Pada tahun 1960-an beberapa
wilayah yang semula merupakan bagian dari kekuasaan kolonial di Afrika Timur
seperti Ruwanda, Burundi, Malawi, dan Congo juga lahir sebagai negara merdeka.
Sejumlah kecil komunitas Muslim juga tinggal di wilayah negara-negara tersebut.

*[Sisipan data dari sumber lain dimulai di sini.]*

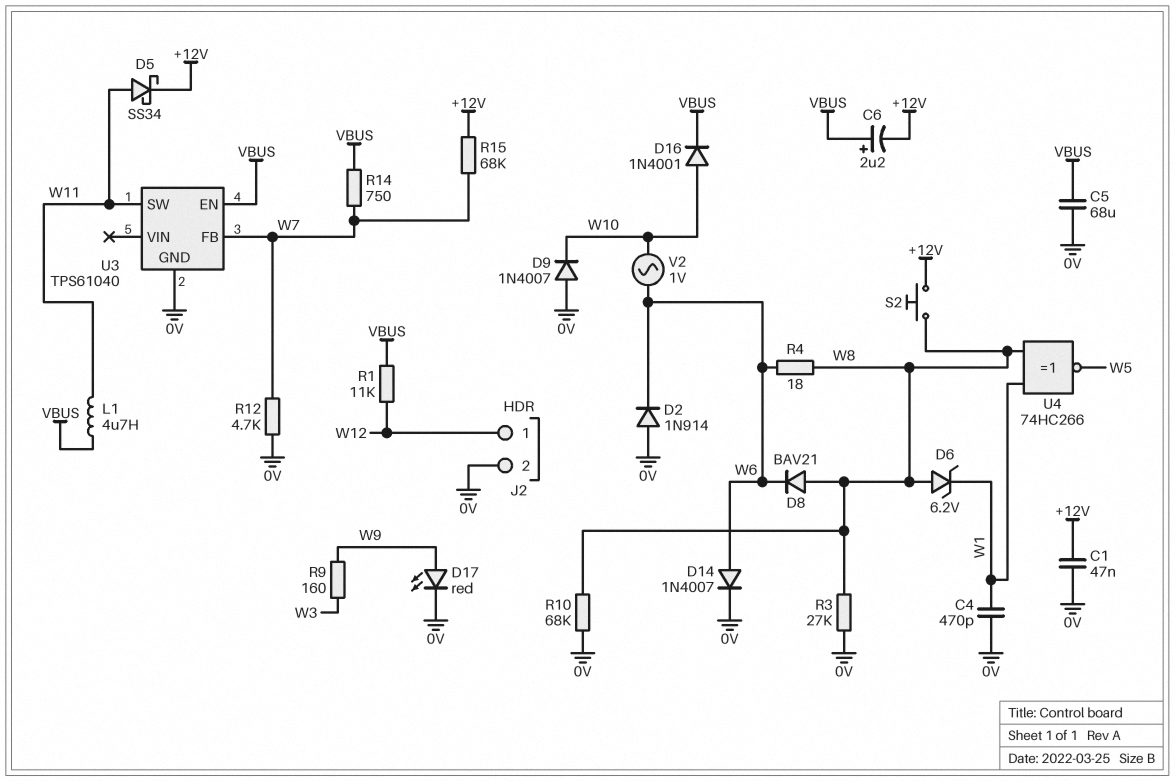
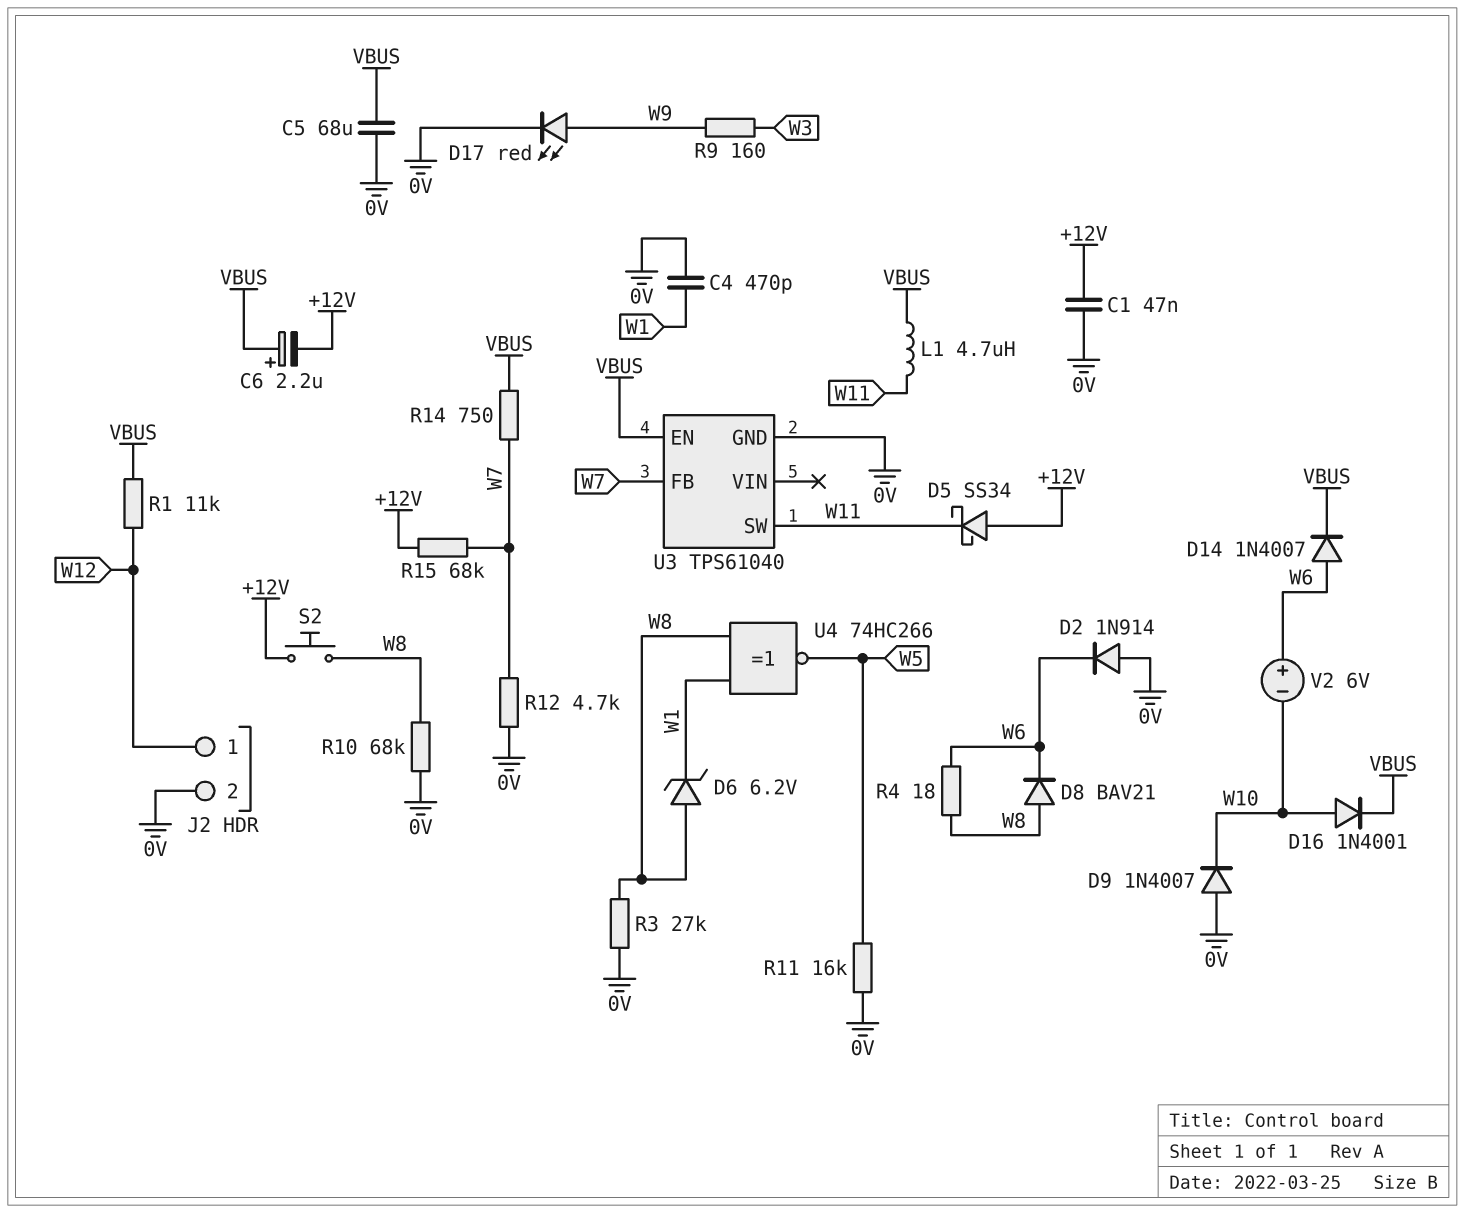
D5: schottky SS34 (A W11, K +12V) -> schottky SS34 (A +12V, K W11)
D14: diode 1N4007 (A W6, K 0V) -> diode 1N4007 (A W6, K VBUS)
R11: none -> 16k (0V, W5)
V2: AC 1V (W6, W10) -> 6V (plus W6, minus W10)

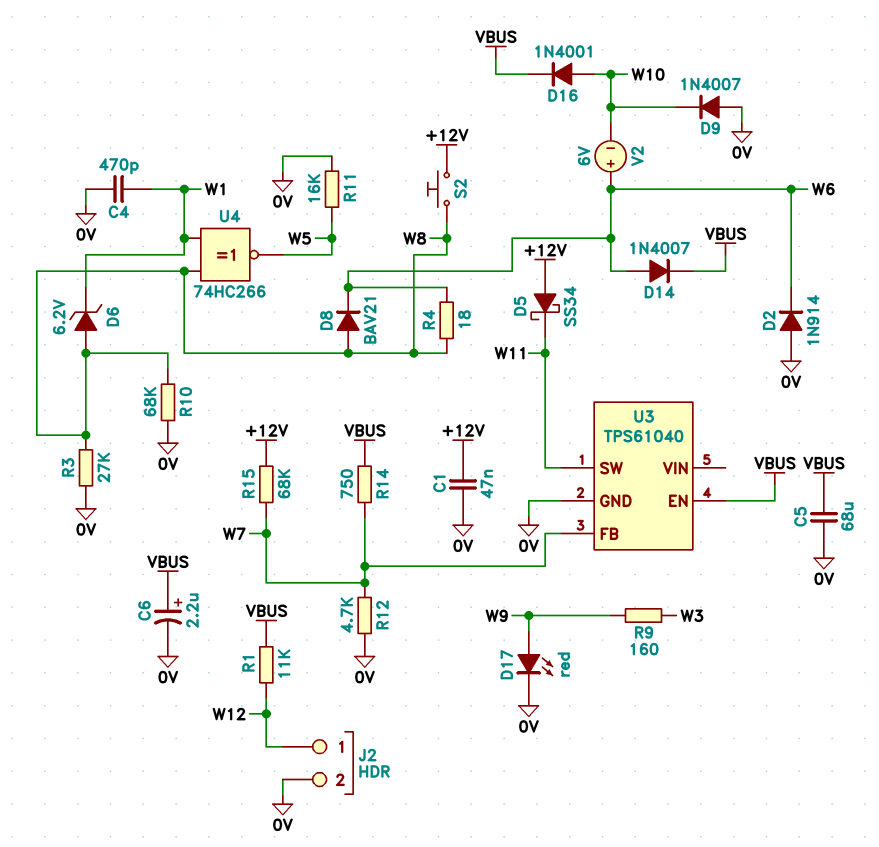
C6: 2.2uF (plus VBUS, minus +12V) -> 2.2uF (plus VBUS, minus 0V)
L1: 4.7uH (VBUS, W11) -> none

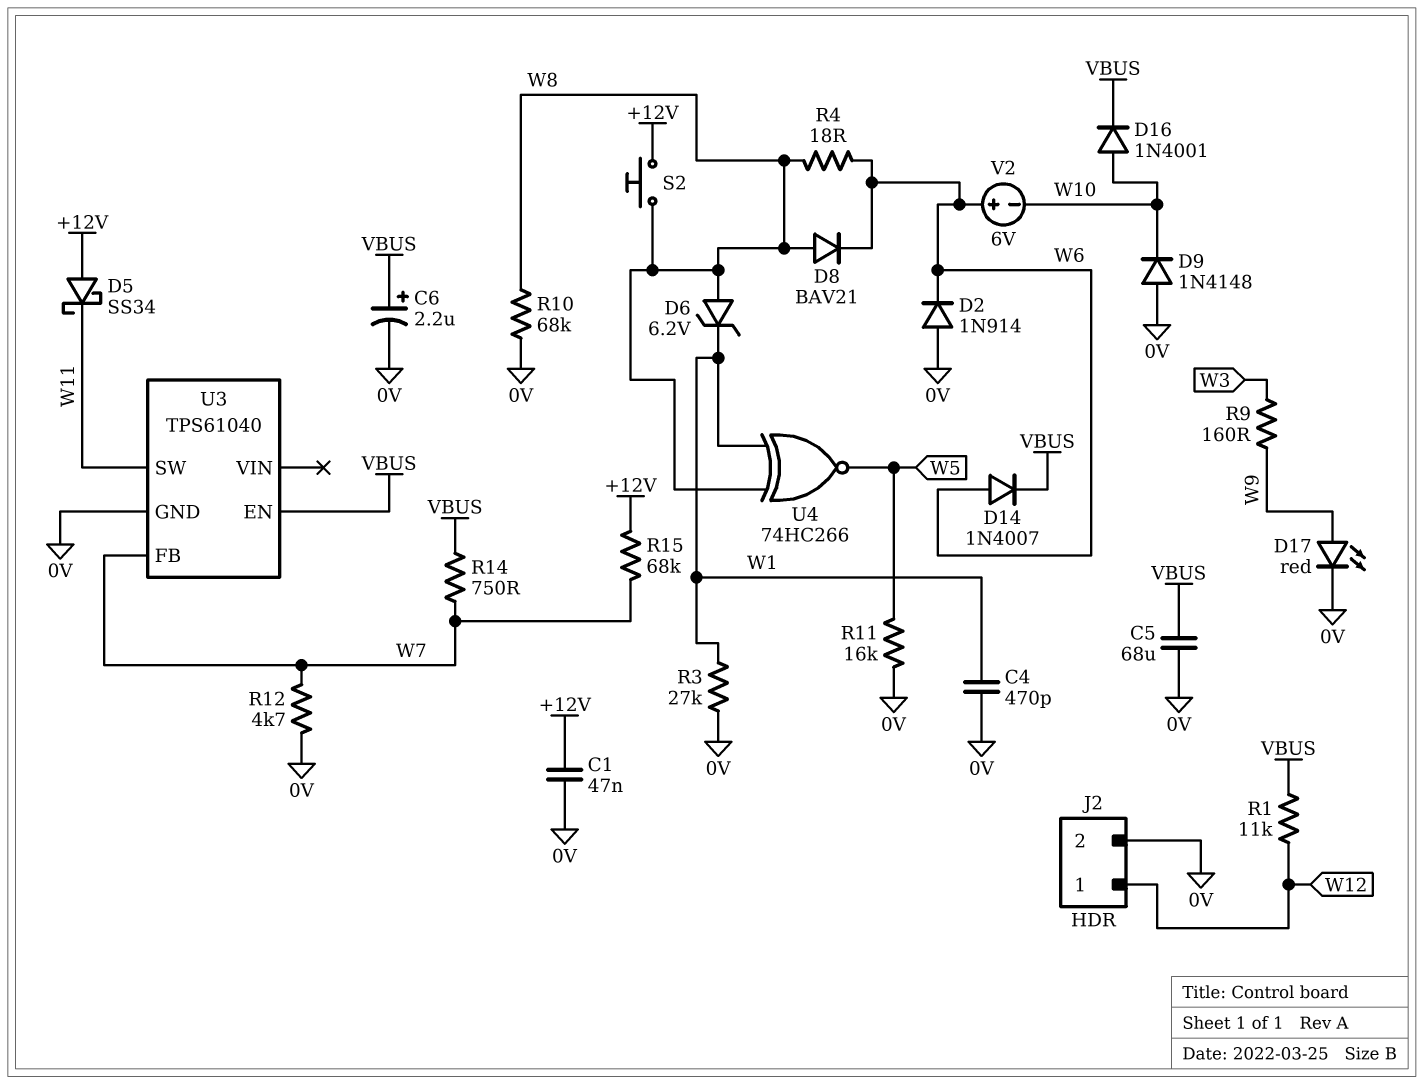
D9: diode 1N4007 (A 0V, K W10) -> diode 1N4148 (A 0V, K W10)
R3: 27k (0V, W8) -> 27k (0V, W1)

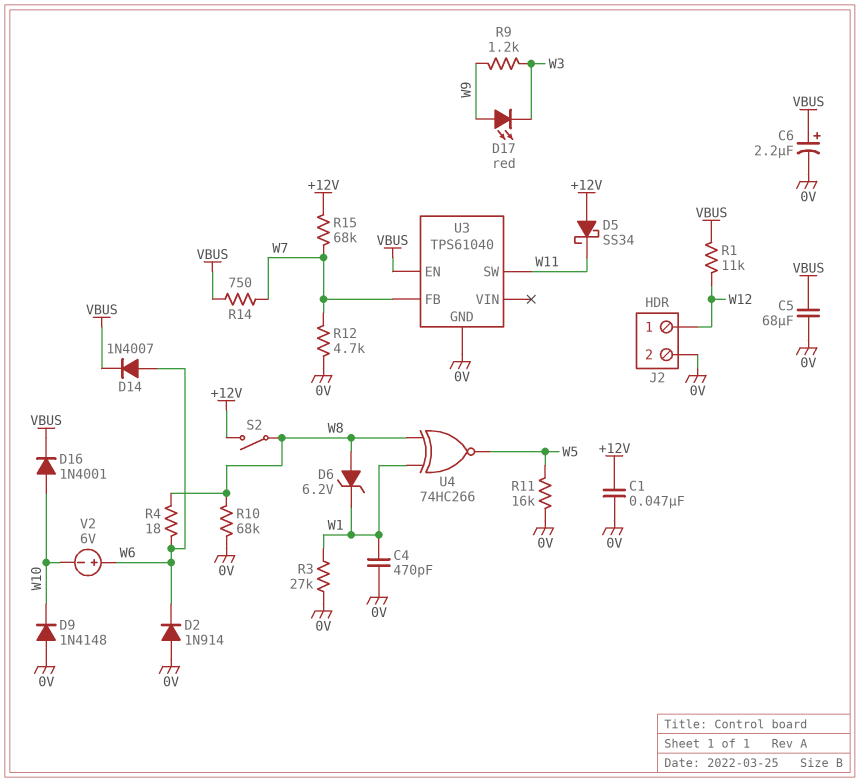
D8: diode BAV21 (A W8, K W6) -> none
D17: LED red (A W9, K 0V) -> LED red (A W9, K W3)
R9: 160 (W3, W9) -> 1.2k (W3, W9)
S2: button (+12V, W8) -> switch (+12V, W8)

Minoritas Muslim ini menetap di bawah pengaruh pedagang-pedagangArab dan
Swahili, da’i Afrika Timur, dan para pedagang Pakistan. Di negeri tersebut
penduduk muslim jumlahnya sangat kecil, miskin, tidak terdidik, dan sangat
kecil perannya dalam politik nasional. Selain komunitas Asia yang hidup makmur
dan komunitas pedagang Swahili di wilayah pesisir, komunitas Muslim bertahan
sebagai penduduk miskin dan tidak tersentuh kemajuan yang berlangsung di dunia
Muslim lainnya.
ISLAM UNIVERSAL
DAN
KERAGAMAN BANGSA AFRIKA
Keragaman Islam masyarakat Afrika sub-Sahara
memperlihatkan sejumlah implikasi keyakinan Muslim terhadap sikap politik dan
sosial yang berbeda-beda. Meskipun ummat Muslim pada abad ke-19 utamanya telah
herusaha keras membentuk negara Muslim di Sudan dan Afrika Barat, namun hanya
pada wilayah di mana warga Muslimnya relatif homogen (dan warga Arab),
sebagaimana di Mauritania atau di Somalia, dapat mengukuhkan negara Muslim yang
tetap bertahan sampai sekarang ini. Meskipun pada dasarnya Islam diyakini sebagai
sebuah tatanan politik yang komprehensif, citra Islam tradisional telah
diadaptasikan dengan aktualitas politik.
Meskipun pada dasarnya Islam merupakan sebuah agama
universal yang didasarkan pada kitab suci-wahyu, di Afrika Islam mengambil
banyak sekali bentuk keragaman lokal. Selanjutnya Islam merupakan sebuah simbol
identitas yang diadaptasikan terhadap situagi politik, sosial, dan perekonomian
sedemikian rupa sehingga prinsip-prinsip keyakinan agama, organisasi komunal, dan
kekuasaan negara dapat senantiasa dipadukan dalam cara yang berbeda-beda.